Meanwhile the infrastructure SaaS (software as a service) sector, which does not include enterprise SaaS revenue, represented 25% of total cloud revenue in 2012 and is expected to generate a 29% CAGR through 2016, according to Market Monitor.

But a TechTarget and Computer Weekly UK IT priorities survey 2013 revealed that enterprise SaaS continues to be the top cloud service that the UK enterprises plan to use in 2013, despite newer cloud services such as datacentre as a service, database as a service or even testing and development as a service.

IaaS was the second-most popular cloud service, with around 34% of some 400 IT executives surveyed planning to use it in 2013.

Large companies holding bigger shares of the cloud pie

The Market Monitor report also revealed that publicly traded companies, comprising 23% of the cloud suppliers tracked, generate 78% of the total revenue.

Only a dozen suppliers generated more than $75m (£48m) each in revenue in 2012 and the report found the majority of suppliers were still below the $5m revenue threshold. The mid-sized cloud suppliers (with estimated revenue of between $5m and $50m) accounted for 25% of total revenue in 2012. 

“Several suppliers currently included in the cloud ‘midmarket’ are titans in their core IT sectors,” said Greg Zwakman, research director, quantitative services, 451 Research.

“It is still early days for the cloud divisions at these suppliers and running the same revenue distribution analysis against our 2016 forecasts paints a different picture,” Zwakman said.

About 83% of all services provider generated $15m (£9.5m) or less each in 2012 revenue, the study found.

"However, public cloud adoption continues to face hurdles including security concerns, transparency and trust issues, workload readiness and internal non-IT-related organisational issues,” said Peraza.

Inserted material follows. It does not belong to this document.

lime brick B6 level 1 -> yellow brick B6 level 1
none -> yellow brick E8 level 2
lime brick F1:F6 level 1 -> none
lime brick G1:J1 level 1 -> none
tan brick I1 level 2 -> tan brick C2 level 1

The findings of another global survey of CIOs into attitudes and concerns relating to cloud computing revealed that almost 80% are concerned about the hidden costs associated with cloud computing. Complex backup and recovery in the cloud, inefficient cloud storage and employees' use of unauthorised cloud services all accounted for cloud's hidden costs. 

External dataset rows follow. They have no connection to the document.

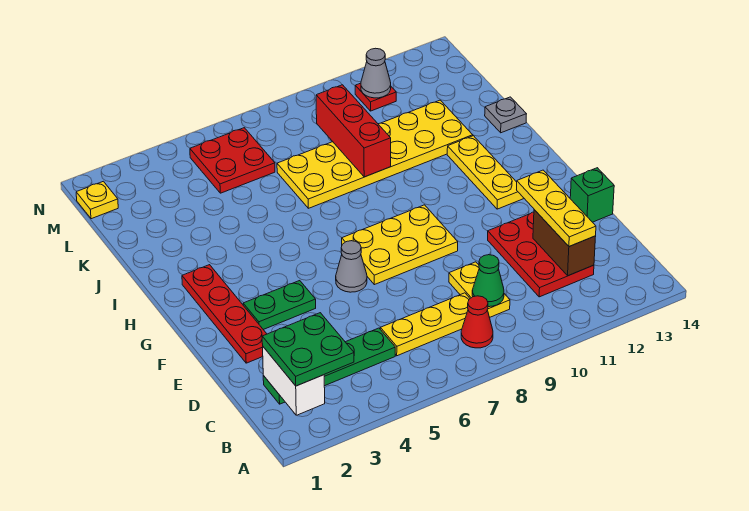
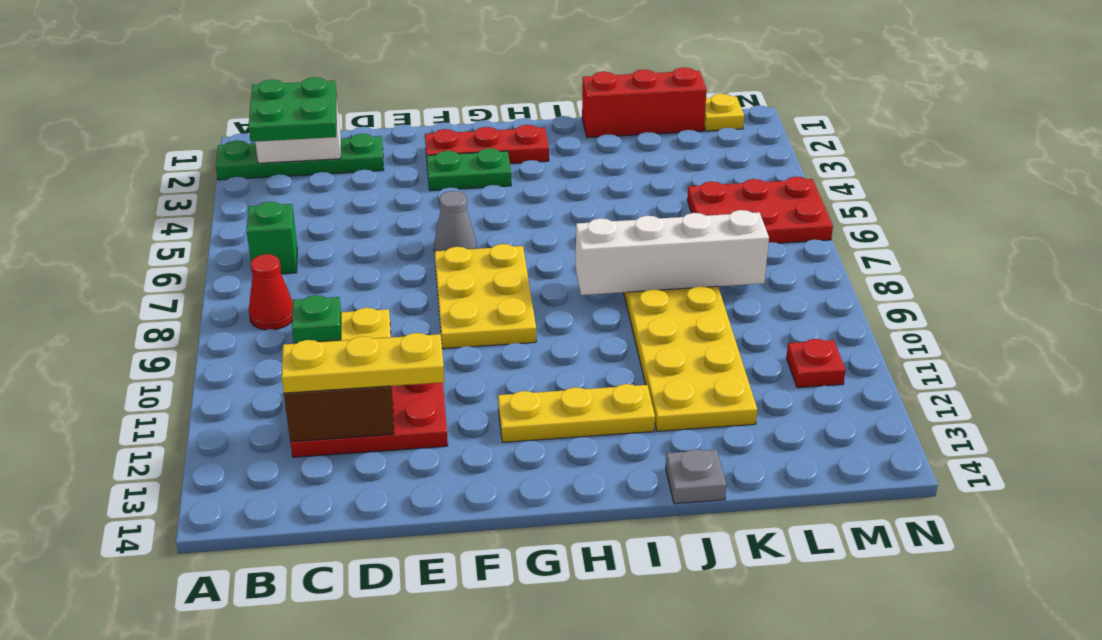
green plate C2:C5 level 1 -> green plate A2:D2 level 1
yellow plate C6:C8 level 1 -> none
green cone C9 level 2 -> green plate C9 level 2
red plate E2:H2 level 1 -> red plate F2:H2 level 1
green brick E14 level 1 -> green brick B6 level 1
green plate F3:F4 level 1 -> green plate F3:G3 level 1
none -> white brick I8:L8 level 2
red brick J9:L9 level 2 -> red brick J1:L1 level 1
red plate L5:M6 level 1 -> red plate L5:N6 level 1
grey cone M11 level 2 -> none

CIOs must develop a new approach to work in today’s complex, hybrid and dynamic environments if they want to effectively monitor and manage modern cloud-based applications and services, according to Thomas Mendel, managing director of Research In Action.

“Failure to do so could have a hugely detrimental impact on reputation, customer loyalty and revenues,” said Mendel.

Research Monitor’s cloud computing report called Cloud as a service overview provided current market size and five-year growth rates for the IaaS, PaaS and SaaS sectors, as well as the forecasts for revenue generated by 309 cloud-services providers and technology suppliers across 14 sectors.